就在這時,我驀地想起了:「水!」我又舉起手指比劃著,忽然間一陣巨浪湧來,大火立即被水淹熄。
  矢各安撫著那兩匹馬,而我則跑了出來看,地上滿佈著屍體,那班僱用兵……
  「舒妮,快上車!」矢各向我大叫。




  「但是…他們……」我發覺在我眼中有些淚。
  「快走!有人故意襲擊我們!」矢各跳下了車,一手扯著我回馬車上,然從迅速地驅車向前。同一時間,一團一團的火球從後方追趕著我們。
  「矢各!」我心中一急,不自覺地大叫起來,同時緊緊地抱著矢各。
  「風!」矢各大叫了一聲,整架馬車便凌空飛了起來,馬匹在空中飛馳著,真真正正的「飛」馳。
  「呀!」木女嚇得張開了口。
  突然間,我看見地面上起了一個魔法陣,而且我亦同時看見那個佈陣的人。
  「木女,唱『魔笛』呀!」我叫著,同時用著水之魔法護著矢各跟我的耳朵。
  木女聽我的吩咐唱起「魔笛」來,地面上的魔法陣力量明題地減少了,於是我用火球射向那佈陣的人,魔法陣立即消失。
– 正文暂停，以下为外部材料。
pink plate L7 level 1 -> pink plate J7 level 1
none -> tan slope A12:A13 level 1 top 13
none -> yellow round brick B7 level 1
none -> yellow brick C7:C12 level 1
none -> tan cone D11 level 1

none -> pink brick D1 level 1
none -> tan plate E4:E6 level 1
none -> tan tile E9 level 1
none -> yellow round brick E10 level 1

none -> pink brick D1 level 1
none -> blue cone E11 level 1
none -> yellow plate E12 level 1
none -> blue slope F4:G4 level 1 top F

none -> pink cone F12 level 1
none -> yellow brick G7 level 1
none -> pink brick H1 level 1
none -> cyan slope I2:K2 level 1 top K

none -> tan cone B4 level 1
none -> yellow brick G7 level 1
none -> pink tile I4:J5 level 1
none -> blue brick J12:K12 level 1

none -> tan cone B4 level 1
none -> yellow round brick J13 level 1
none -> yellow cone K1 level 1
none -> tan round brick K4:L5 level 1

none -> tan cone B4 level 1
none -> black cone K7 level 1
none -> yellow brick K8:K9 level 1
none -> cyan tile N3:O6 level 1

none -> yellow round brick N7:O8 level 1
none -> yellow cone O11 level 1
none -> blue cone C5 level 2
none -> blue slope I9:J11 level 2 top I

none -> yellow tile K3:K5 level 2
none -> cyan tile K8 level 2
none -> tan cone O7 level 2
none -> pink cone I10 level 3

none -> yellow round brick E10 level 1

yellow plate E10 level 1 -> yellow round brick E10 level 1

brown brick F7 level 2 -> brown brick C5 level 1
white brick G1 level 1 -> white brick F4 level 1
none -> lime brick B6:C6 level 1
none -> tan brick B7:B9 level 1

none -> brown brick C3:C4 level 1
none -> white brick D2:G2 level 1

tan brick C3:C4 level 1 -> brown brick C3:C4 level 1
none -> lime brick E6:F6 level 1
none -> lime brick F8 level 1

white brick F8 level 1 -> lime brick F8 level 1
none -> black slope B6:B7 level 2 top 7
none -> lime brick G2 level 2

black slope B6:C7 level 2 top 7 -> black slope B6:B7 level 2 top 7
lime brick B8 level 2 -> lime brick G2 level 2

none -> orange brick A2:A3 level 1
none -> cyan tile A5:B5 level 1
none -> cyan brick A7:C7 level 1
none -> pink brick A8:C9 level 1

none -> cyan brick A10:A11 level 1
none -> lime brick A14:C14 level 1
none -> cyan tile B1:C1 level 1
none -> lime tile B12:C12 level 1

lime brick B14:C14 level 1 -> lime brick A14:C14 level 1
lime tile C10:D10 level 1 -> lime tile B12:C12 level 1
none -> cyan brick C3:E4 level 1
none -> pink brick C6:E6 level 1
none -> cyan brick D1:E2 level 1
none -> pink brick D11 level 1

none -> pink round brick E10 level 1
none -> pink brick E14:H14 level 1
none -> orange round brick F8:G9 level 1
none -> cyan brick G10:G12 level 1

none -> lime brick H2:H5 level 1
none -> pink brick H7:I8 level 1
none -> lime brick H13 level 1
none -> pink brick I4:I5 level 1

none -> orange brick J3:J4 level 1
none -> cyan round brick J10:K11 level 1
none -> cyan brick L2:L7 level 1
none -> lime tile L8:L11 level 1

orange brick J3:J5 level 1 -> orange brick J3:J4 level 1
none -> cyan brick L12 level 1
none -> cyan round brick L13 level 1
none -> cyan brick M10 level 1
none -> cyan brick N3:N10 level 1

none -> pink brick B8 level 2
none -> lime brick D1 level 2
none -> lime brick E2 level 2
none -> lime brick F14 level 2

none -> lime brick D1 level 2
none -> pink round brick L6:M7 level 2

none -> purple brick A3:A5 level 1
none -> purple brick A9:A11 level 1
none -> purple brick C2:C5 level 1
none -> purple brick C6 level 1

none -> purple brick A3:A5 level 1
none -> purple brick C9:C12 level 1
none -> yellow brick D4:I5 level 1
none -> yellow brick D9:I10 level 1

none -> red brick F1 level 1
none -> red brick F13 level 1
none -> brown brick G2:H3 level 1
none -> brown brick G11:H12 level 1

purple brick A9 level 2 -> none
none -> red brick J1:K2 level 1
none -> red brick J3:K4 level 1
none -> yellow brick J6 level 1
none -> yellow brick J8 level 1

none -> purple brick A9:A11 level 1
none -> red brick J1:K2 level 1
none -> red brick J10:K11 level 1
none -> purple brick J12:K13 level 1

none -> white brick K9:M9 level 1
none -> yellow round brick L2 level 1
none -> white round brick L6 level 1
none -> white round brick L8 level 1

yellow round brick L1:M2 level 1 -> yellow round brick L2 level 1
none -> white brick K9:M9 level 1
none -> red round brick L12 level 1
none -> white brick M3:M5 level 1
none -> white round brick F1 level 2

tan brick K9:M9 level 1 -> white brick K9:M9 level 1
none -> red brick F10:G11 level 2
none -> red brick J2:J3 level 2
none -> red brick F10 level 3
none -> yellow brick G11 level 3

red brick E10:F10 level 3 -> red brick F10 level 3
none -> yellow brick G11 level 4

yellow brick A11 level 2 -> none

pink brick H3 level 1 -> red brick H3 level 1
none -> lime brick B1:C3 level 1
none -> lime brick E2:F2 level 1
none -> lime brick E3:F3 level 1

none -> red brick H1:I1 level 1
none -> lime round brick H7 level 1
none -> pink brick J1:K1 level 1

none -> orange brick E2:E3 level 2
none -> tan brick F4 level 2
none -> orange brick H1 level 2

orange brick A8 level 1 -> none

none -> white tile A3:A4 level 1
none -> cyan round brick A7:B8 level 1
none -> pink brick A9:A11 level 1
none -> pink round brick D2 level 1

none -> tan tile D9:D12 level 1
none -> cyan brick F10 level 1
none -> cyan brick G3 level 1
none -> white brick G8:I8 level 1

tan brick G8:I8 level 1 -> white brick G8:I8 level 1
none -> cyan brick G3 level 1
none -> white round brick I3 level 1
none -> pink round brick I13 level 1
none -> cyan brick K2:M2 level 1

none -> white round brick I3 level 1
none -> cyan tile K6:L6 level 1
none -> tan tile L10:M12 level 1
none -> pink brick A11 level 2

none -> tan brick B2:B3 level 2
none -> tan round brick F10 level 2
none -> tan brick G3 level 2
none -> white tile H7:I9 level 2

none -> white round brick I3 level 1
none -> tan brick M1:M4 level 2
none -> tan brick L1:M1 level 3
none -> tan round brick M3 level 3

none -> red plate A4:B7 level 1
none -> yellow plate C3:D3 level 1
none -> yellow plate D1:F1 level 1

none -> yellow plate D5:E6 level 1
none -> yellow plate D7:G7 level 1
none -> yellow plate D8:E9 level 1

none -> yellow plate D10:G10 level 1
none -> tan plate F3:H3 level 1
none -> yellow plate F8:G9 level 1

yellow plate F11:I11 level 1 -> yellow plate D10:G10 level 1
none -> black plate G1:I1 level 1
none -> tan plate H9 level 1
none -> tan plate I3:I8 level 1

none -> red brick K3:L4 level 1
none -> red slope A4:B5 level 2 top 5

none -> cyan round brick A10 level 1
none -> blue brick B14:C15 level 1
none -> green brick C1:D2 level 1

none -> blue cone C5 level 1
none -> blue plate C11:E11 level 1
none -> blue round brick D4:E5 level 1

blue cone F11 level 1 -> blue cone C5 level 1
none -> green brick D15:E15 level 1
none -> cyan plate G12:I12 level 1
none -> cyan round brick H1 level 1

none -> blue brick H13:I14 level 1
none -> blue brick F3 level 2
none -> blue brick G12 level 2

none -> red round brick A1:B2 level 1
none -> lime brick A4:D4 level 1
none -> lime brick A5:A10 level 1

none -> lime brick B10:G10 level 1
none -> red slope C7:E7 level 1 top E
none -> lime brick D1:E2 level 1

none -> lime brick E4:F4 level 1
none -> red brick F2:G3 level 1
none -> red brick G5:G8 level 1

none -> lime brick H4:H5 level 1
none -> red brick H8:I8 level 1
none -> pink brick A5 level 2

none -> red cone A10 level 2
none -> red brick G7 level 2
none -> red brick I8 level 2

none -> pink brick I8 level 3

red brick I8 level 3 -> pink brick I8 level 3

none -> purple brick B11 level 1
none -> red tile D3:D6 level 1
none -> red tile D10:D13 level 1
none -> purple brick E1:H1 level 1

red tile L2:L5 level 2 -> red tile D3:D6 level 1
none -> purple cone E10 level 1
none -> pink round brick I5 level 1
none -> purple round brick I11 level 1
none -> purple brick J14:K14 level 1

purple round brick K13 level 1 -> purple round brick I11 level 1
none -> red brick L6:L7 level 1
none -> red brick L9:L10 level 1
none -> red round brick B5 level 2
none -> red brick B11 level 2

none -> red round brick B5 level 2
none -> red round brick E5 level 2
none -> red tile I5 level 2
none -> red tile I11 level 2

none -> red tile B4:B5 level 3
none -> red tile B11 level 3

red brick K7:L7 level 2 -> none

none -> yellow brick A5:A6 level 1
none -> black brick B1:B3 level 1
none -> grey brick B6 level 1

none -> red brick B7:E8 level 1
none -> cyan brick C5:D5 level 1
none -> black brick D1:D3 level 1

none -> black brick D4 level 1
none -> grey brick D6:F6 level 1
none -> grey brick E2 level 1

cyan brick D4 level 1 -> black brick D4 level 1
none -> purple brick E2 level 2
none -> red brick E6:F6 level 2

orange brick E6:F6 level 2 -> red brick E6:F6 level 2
  木女擁有的「天音」是一種自然的天賦,單靠聲音便可令別人的魔力減弱。
  終於,我們都平安地飛到一座山上,這座山叫作「鳥神幽」,是一座鳳凰鳥形的大山。我們把車停在鳥頭上,因為鳥頭頂上有一間屋,是矢各的家。木女因為用盡了「天音」的力量,所以昏倒在車廂中,最後由矢各把她抱入房中。
  其實,我也很累。一次過使出了三種魔法,而且這個經歷我從來都沒有嘗試過,真的很累。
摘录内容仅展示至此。